Müminler ise, böyle bir tavra hiçbir şekilde tenezzül etmezler. Herşeyden önce Kuran ahlakında alayın yeri olmadığını ve bunun Allah’ın beğenmediği bir tavır olduğunu bilirler. Kuran’da Allah’ın bu konudaki emri şöyledir:
Ey iman edenler, bir kavim (bir başka) kavimle alay etmesin, belki kendilerinden daha hayırlıdırlar; kadınlar da kadınlarla (alay etmesin), belki kendilerinden daha hayırlıdırlar… (Hucurat Suresi, 11)

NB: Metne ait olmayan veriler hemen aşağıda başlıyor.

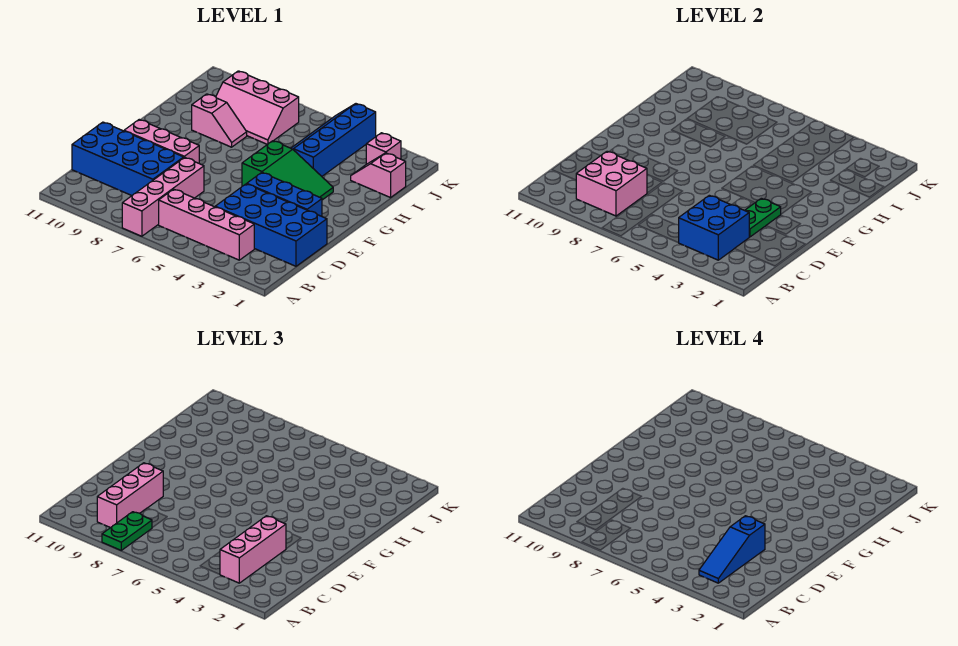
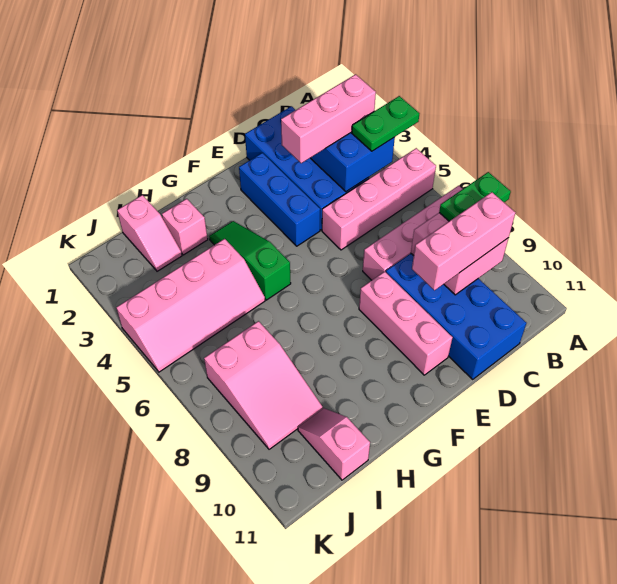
pink brick B3:B6 level 1 -> pink brick A5:D5 level 1
blue slope B3:D3 level 4 top D -> none
green plate D3:E3 level 2 -> green plate A4:B4 level 3
green slope F3:G5 level 1 top 5 -> green slope G3:G5 level 1 top 5
blue slope H4:K5 level 1 top 4 -> pink slope H4:K5 level 1 top 4
pink slope H8:H9 level 1 top 9 -> pink slope I10:I11 level 1 top 11
pink slope I7:J9 level 1 top J -> pink slope I7:J9 level 1 top 7
pink brick J2 level 1 -> pink brick H2 level 1

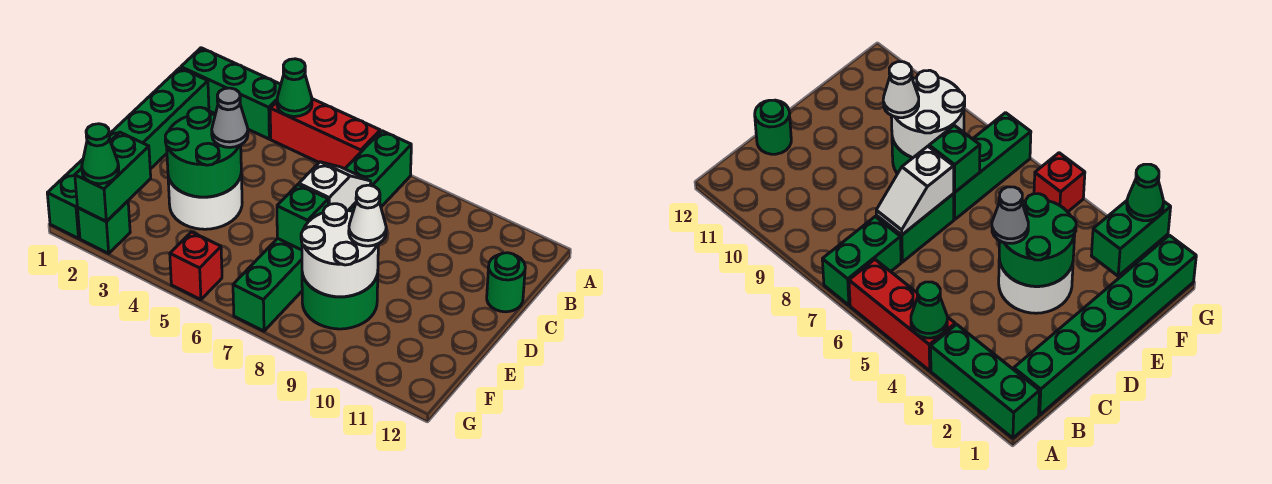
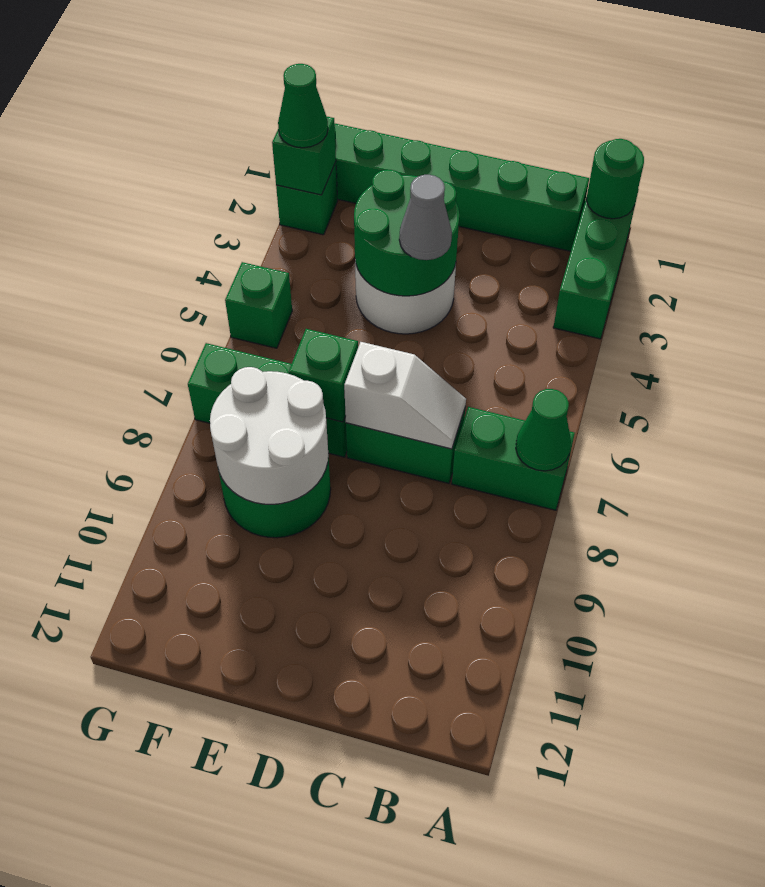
red brick A4:A6 level 1 -> none
green cone A4 level 2 -> green cone A7 level 2
green round brick C12 level 1 -> green round brick A1 level 2
white cone E9 level 3 -> none
green brick F2:G2 level 2 -> green brick G2 level 2
red brick G5 level 1 -> green brick G5 level 1

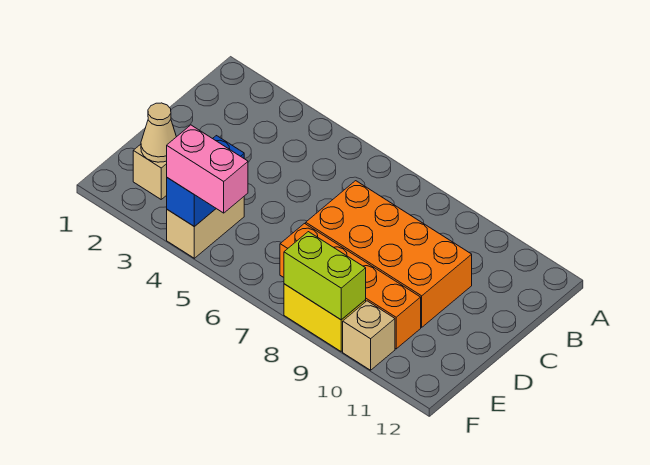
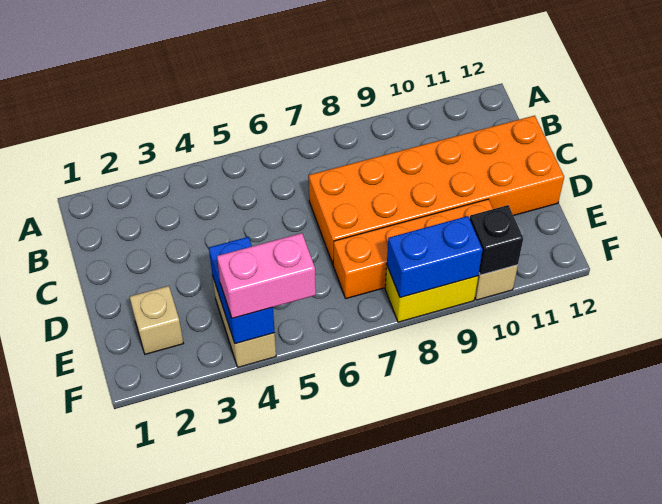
orange brick C7:D10 level 1 -> orange brick C7:D12 level 1
tan cone E2 level 2 -> none
lime brick F8:F9 level 2 -> blue brick F8:F9 level 2
none -> black brick F10 level 2

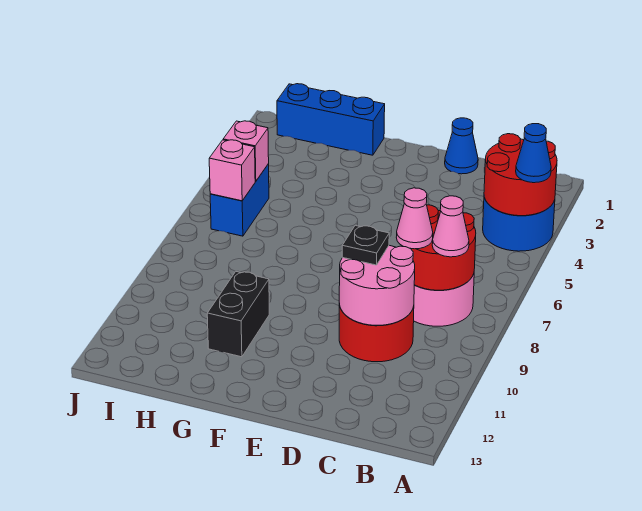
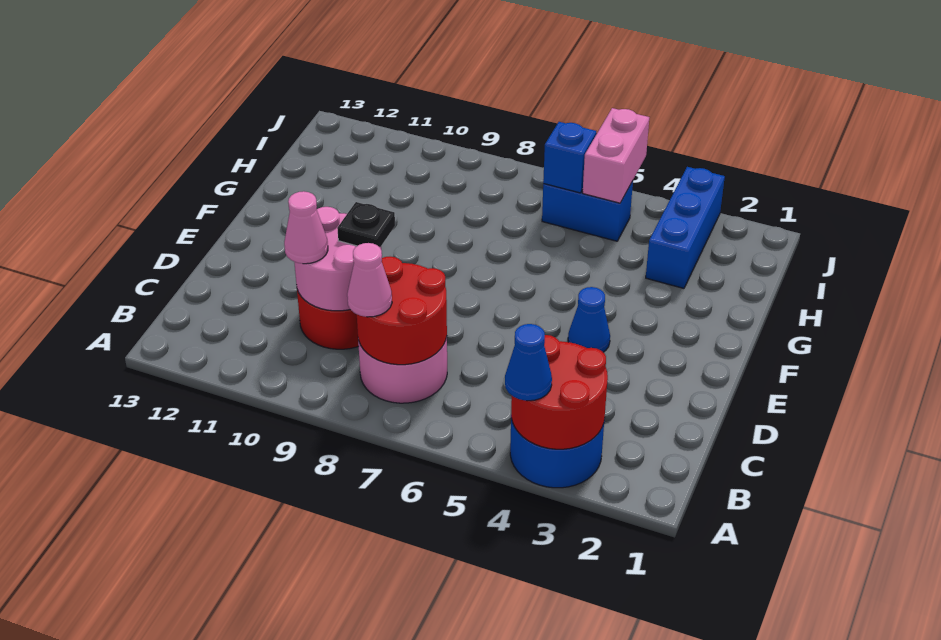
pink cone C8 level 3 -> pink cone C10 level 3
blue cone D1 level 1 -> blue cone E4 level 1
blue brick G1:I1 level 1 -> blue brick H3:J3 level 1
black brick G10:G11 level 1 -> none
pink brick I5 level 2 -> pink brick I5:J5 level 2
pink brick I6 level 2 -> blue brick I6 level 2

Bunun yanında müminler insanlara imanları, güzel ahlakları ve Allah’a yakınlaşmak için gösterdikleri samimi çaba oranında değer verirler. Bu nedenle de bir insanın boyu, kilosu, şivesi, sakatlığı gibi fiziksel özellikleri her ne kadar eksik olursa olsun, bundan dolayı karşı tarafı küçük görmez ve bu durumu o kişiyi taciz etmek için asla kullanmazlar. Aksine bu eksikliklerinden dolayı bu kimselere karşı büyük bir merhamet duyar ve onların bu eksikliklerini giderecek samimi bir çaba içerisinde olurlar. Yine aynı şekilde yanlarında dili sürçen, ayağı takılıp düşen ya da benzer şekilde her insanın rahatlıkla karşılaşabileceği bir duruma düşen bir kimseyi, kesinlikle mahçup edecek bir tavır göstermezler.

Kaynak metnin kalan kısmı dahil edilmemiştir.